By Ben Snyder
Descender #28 succeeds for many reasons that the previous issue failed. It feels relevant to the overall story, it’s story is interesting if a bit tedious in the beginning, we finally learn what exactly a “Descender” is, and it features Dustin Nguyen’s stellar art. Descender #28 still isn’t a perfect issue as many of the pitfalls of the story are still present, but it is still a marked improvement over the previous entries.
Out of all of Jeff Lemire’s current series, Descender is probably his weakest storytelling wise. Lemire specializes in the hyper-personal often relying on the inescapable melancholy that comes with being a teenager (Royal City), a trapped superhero (Black Hammer), or any of his other notable character studies. Descender was unique in that it offered him the chance to craft a universe with as much detail as he gifted his individuals and unfortunately, the series has not met his standards as it gears towards its inevitable end. Let me be clear, Lemire is probably my favorite creator in the business right now, and Essex County is one of my favorite books of all time, but Descender has simply been well below his mark.
All of that being said, Descender #28 is still an enjoyable read once you get past the first couple pages. #28 picks up right at the end of the previous issue with Kelik and Osris learning from the advanced race of self-titled, “Descenders”. They call themselves Descenders because supposedly all life descended from them and it’s a fascinating concept, it simply takes way to long to get there. Instead we have to slog through a couple pages of Osris’s journal entries and Kelik unceremoniously dying. This flashback chapter and a half seemed totally unconcerned with the characters focusing only on the final reveal, and it ultimately begs the question of what was the point? I felt like this entire chapter and a half could have been explained in an exposition dump at the least. And while I don’t want that, I’d appreciate more than a chapter and a half of filler information filled with characters that don’t matter.

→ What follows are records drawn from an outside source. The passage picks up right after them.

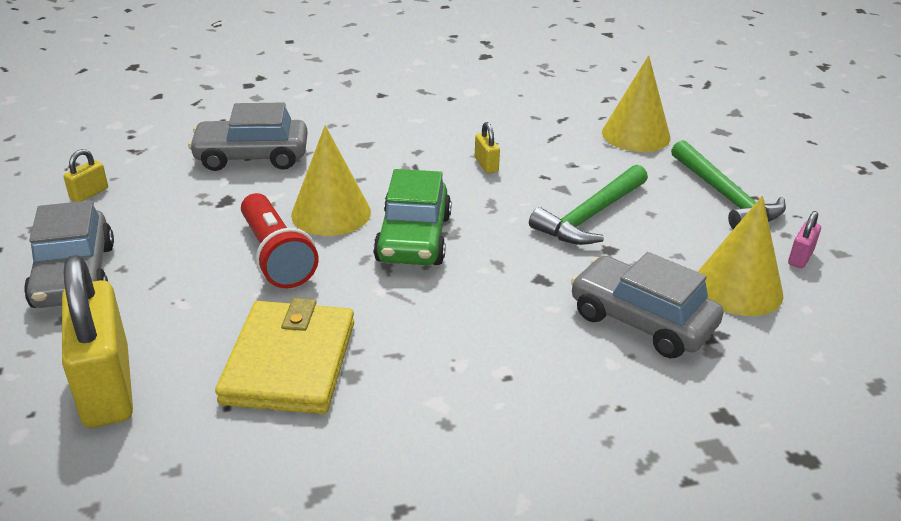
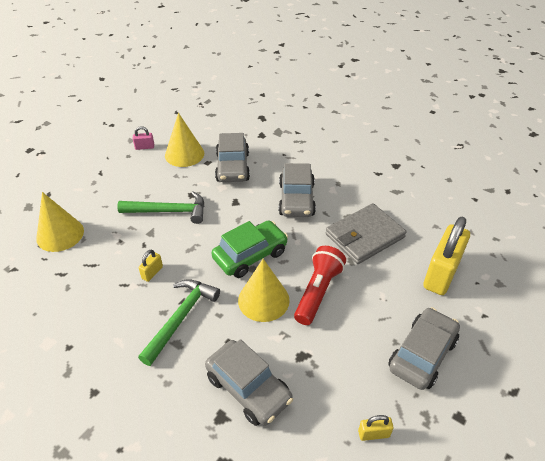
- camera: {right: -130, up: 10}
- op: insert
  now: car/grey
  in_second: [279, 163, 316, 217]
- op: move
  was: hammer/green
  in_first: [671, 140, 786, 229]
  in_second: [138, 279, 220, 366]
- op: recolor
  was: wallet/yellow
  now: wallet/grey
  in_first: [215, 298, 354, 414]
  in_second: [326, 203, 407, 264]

When the story does swing back to the present, it is fun again though, and the script finally feels urgent again and it does inspire hope for the next chapter. Don’t let my previous rant discourage readers, the ending of chapter #28 justifies the issue as a must read to fans of the series. It just might not be as fun to get to that reveal.
Nguyen’s art is solid in this chapter although the first couple of pages are pretty lackluster. In these pages Nguyen uses exceptionally light pastels and minimal details to emphasize the rapid passing of time, but due to the water color-esque base of the series, the images wind up being really washed out and blend in alittle to much with the background resulting in me almost reading over them. But similar to the story, once the story shifts to the present, the art picks up as well and Nguyen is given his space to shine.
Descender #28 marks an improvement over recent issues, but it’s still not where it needs to be. For a series that started off so strong, it is a bit sad to see it wallow a bit. But it is getting better and I can honestly say I am interested to see how the story ends.